To submit a job, use the LSF command bsub, where -P is an arbitrary project name for the job submission. When uploading a large batch of files, HPCF requests the /stjudecloud/uploads job group be used to rate limit upload jobs. This can be done using the -g option when submitting a job.

$ bsub \
    -P dx-upload \
    -g /stjudecloud/uploads \
    -R "rusage[mem=2882]" \
    ua \
    --do-not-compress \
    --project <project-name-or-id> \
    <src>

Where does the 2882 MiB resource requirement come from?

There is a note in the source code of Upload Agent that gives an estimate of how much memory is used for a transfer:

<read-threads> + 2 * (<compress-threads> + <upload-threads>) * <chunk-size>

Thus, using the default values (see ua --help) and adding 20% as a buffer:

(2 + 2 * (8 + 8) * 75 MiB) * 1.2 = ~2882 MiB

Further examples

The following examples are common usages of Upload Agent. If you use any of these options, please be sure submit them to the HPC job group as shown in batched jobs to ensure the number of uploads is throttled.

Upload multiple files

ua takes multiple source arguments.

$ ua --do-not-compress --project <project-name-or-id> <src...>

For example, for two files sample.1.bam and sample.1.bam.bai, the command is

$ ua --do-not-compress --project flagstat sample.1.bam sample.1.bam.bai

Upload a folder in DNAnexus

By default, all files uploaded via ua get placed at the root of the project, i.e., /. To upload to a particular directory, use the --folder option.

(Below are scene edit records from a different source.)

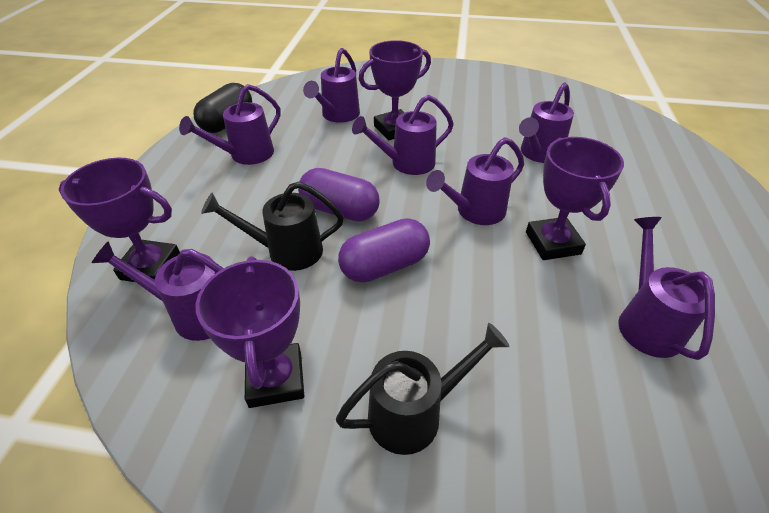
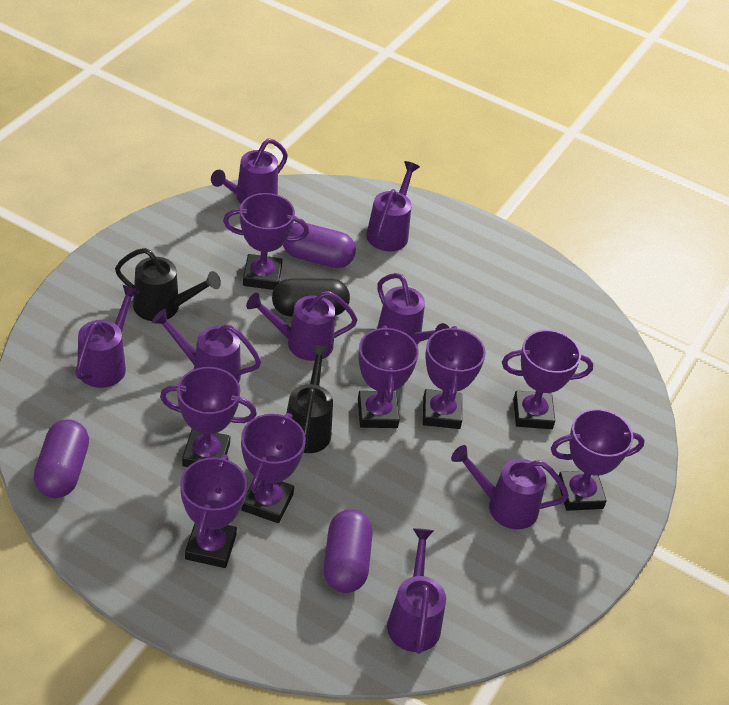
purple capsule: 2 -> 3
purple trophy: 4 -> 8
purple watering can: 7 -> 8

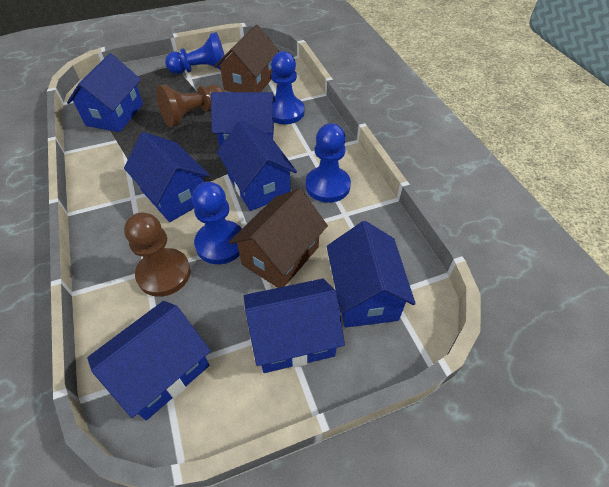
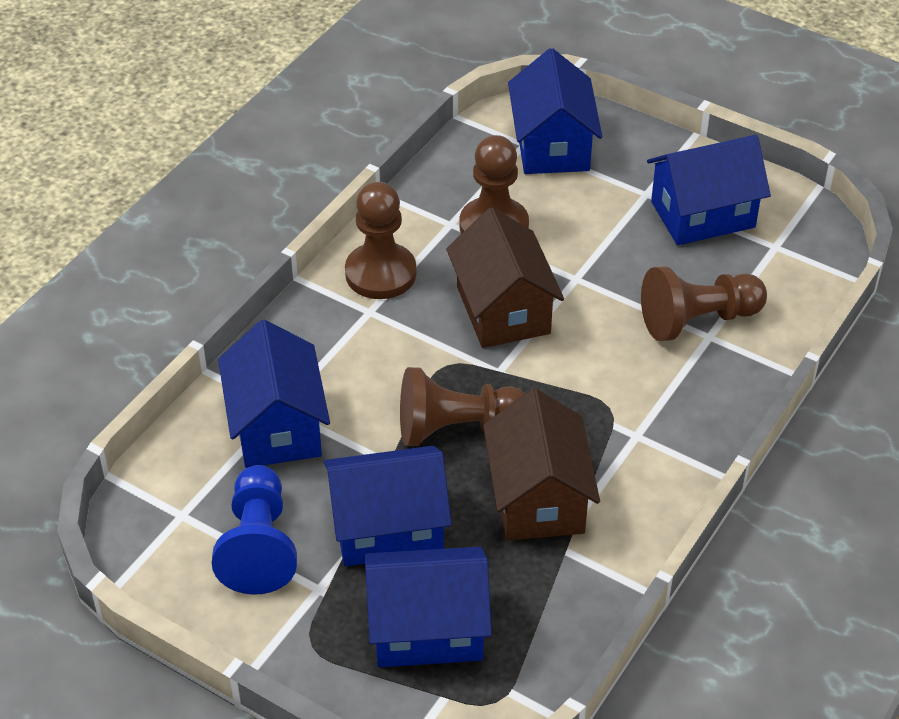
blue house: 7 -> 5
blue pawn: 4 -> 1
brown pawn: 2 -> 4

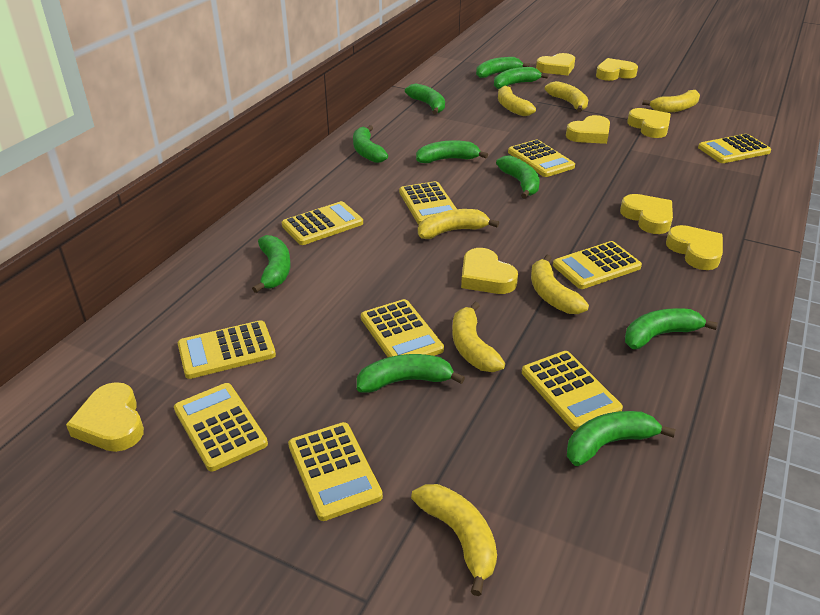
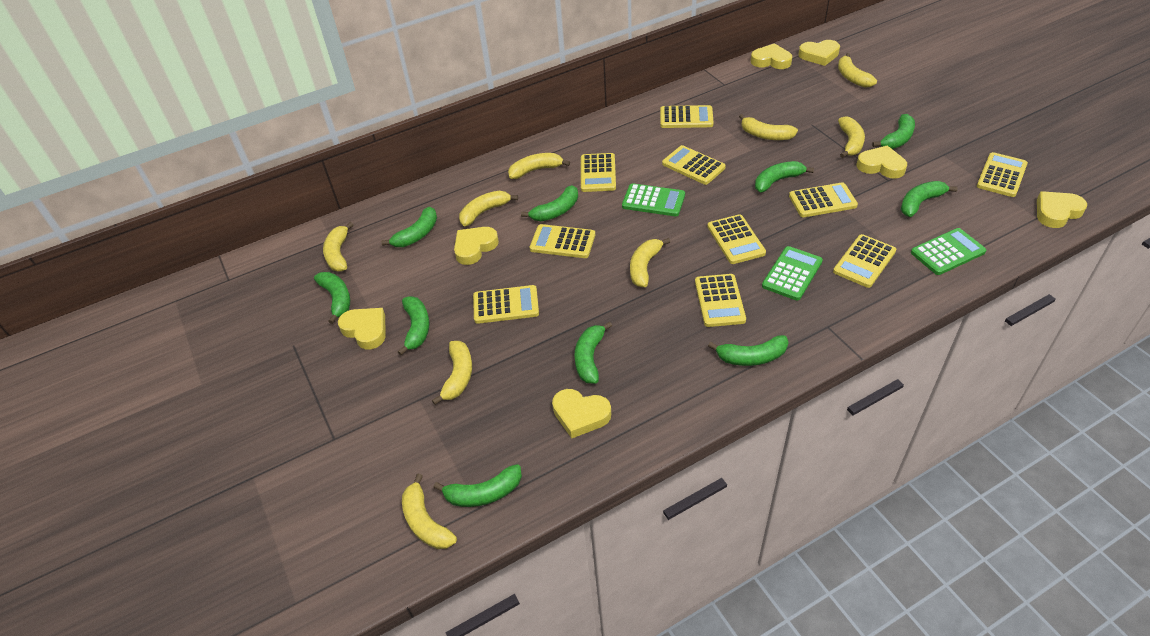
green calculator: 0 -> 3
yellow banana: 7 -> 9
yellow heart: 8 -> 7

$ ua --do-not-compress --project <project-name-or-id> --folder /data sample.1.bam

The resulting uploaded file will be located at /data/sample.1.bam.

The directory does not have a previously exist in the DNAnexus project and will be created automatically, along with its parents (similar to mkdir -p).

Upload a local directory

When uploading a directory, ua will only use the files at the top level (similar to find data -type f -maxdepth 1). For example, take the following directory structure and ua command.

$ tree data
data
├── extra
│   ├── sample.2.bam
│   └── sample.2.bam.bai
├── sample.1.bam
└── sample.1.bam.bai

1 directory, 4 files

$ ua --do-not-compress --project <project-name-or-id> data

The resulting files will be /sample.1.bam and /sample.1.bam.bai. Use the --folder option and name it the same as the local source directory to include the directory on DNAnexus.

$ ua --do-not-compress --project <project-name-or-id> --folder /data data

The resulting files will be /data/sample.1.bam and /data/sample1.bam.bai.

To include the subdirectories, use the --recursive option.

$ ua --do-not-compress --project <project-name-or-id> --folder /data --recursive data

Thus, using both --folder and --recursive uploads an entire directory: /data/sample.1.bam, /data/sample.1.bam.bai, /data/extras/sample.2.bam, and /data/extras/sample.2.bam.bai.